Katakan saja pembatalan itu bentuk ketaatan Walikota Susanti terhadap Pasal 71 ayat (2) UU Nomor 10 Tahun 2016. Alasannya gampang, pelantikan pejabat ASN Pemko Pematangsiantar dilakukan tertanggal 22 Maret 2024 sedangkan SE Menteri Dalam Negeri baru terbit tertanggal 29 Maret 2024. Padahal dalih tersebut terlalu dangkal. Hanya akal- akalan, sebab larangan mutasi/ demosi pejabat ASN tidak diatur dalam SE Mendagri tetapi diatur dalam Pasal 71 ayat (2) UU No. 10 Tahun 2016, sehingga Surat Edaran Mendagri Nomor : 100.2.1.3/1575/SJ , tertanggal 29 April 2024, sifatnya hanya peringatan semata.

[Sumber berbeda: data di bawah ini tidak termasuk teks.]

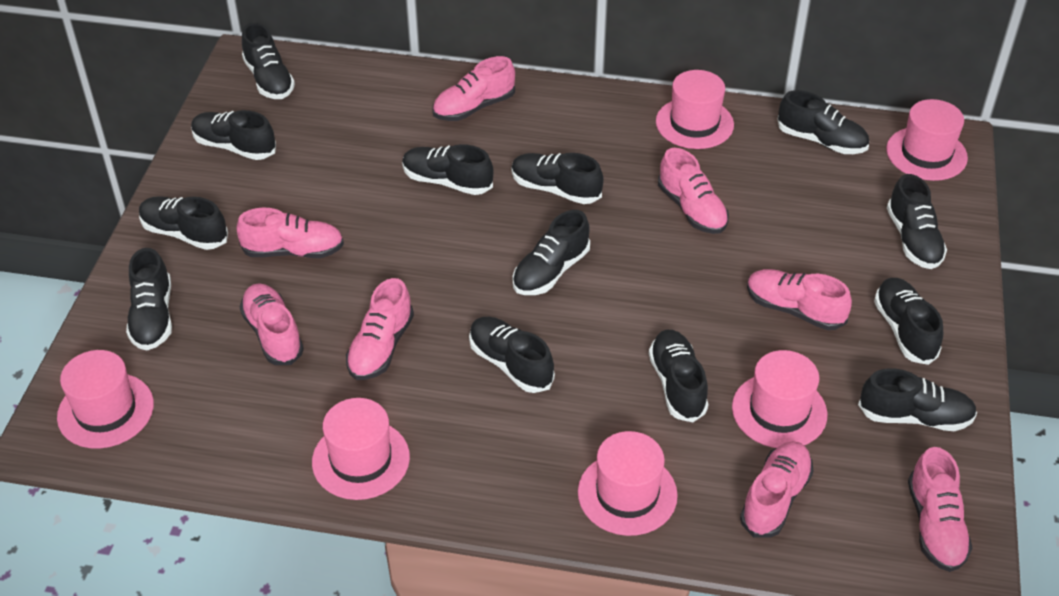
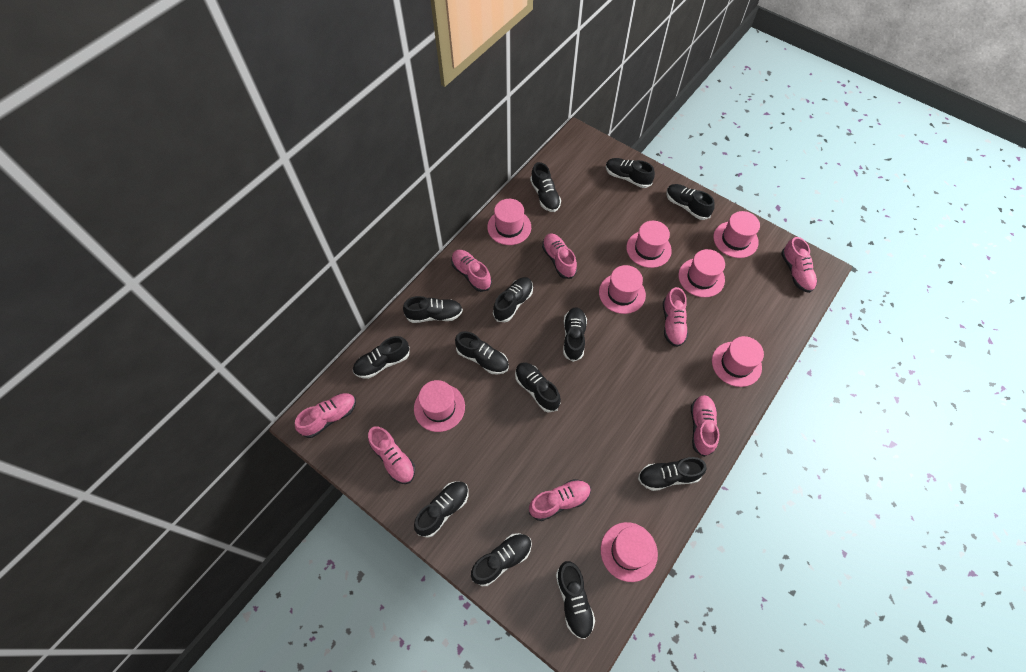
pink hat: 6 -> 8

Sejak dilantik sebagai Plt. Walikota, dr. Susanti memanglah sudah mempertontonkan ciri atau karakter pemimpin yang sama sekali tidak berkomitmen. Bayangkan, sejak berstatus Plt. Walikota, ia sudah lancang membuat keputusan – keputusan penting yang kontroversial. Apalagi setelah dilantik menjadi Walikota defenitif, Susanti pun semakin menjadi – jadi dan lost control.
Diawal berkuasa, Walikota Susanti memunculkan wacana akan segera mengajukan pengangkatan Calon Wakil Walikota sebagai pendampingnya. Wacana itu sempat melahirkan ekspektasi kepada sejumlah kader parpol yang berniat maju sebagai Calon Wakil Walikota. Susanti sendiri mengesankan bahwa Calon Wakil Walikota yang ia dukung ialah Tondi Silalahi, anak kandung dari Alm. Asner Silalahi, Walikota Terpilih dalam Pilkada 2021 namun meninggal dunia sebelum dilantik.
Publik memaknai bahwa dukungan Susanti terhadap Tondi Silalahi merupakan hutang politik, karena Susanti menikmati jabatan Walikota semata- mata adalah karena jasa dan pengorbanan almarhum Asner Silalahi baik secara moril maupun materil.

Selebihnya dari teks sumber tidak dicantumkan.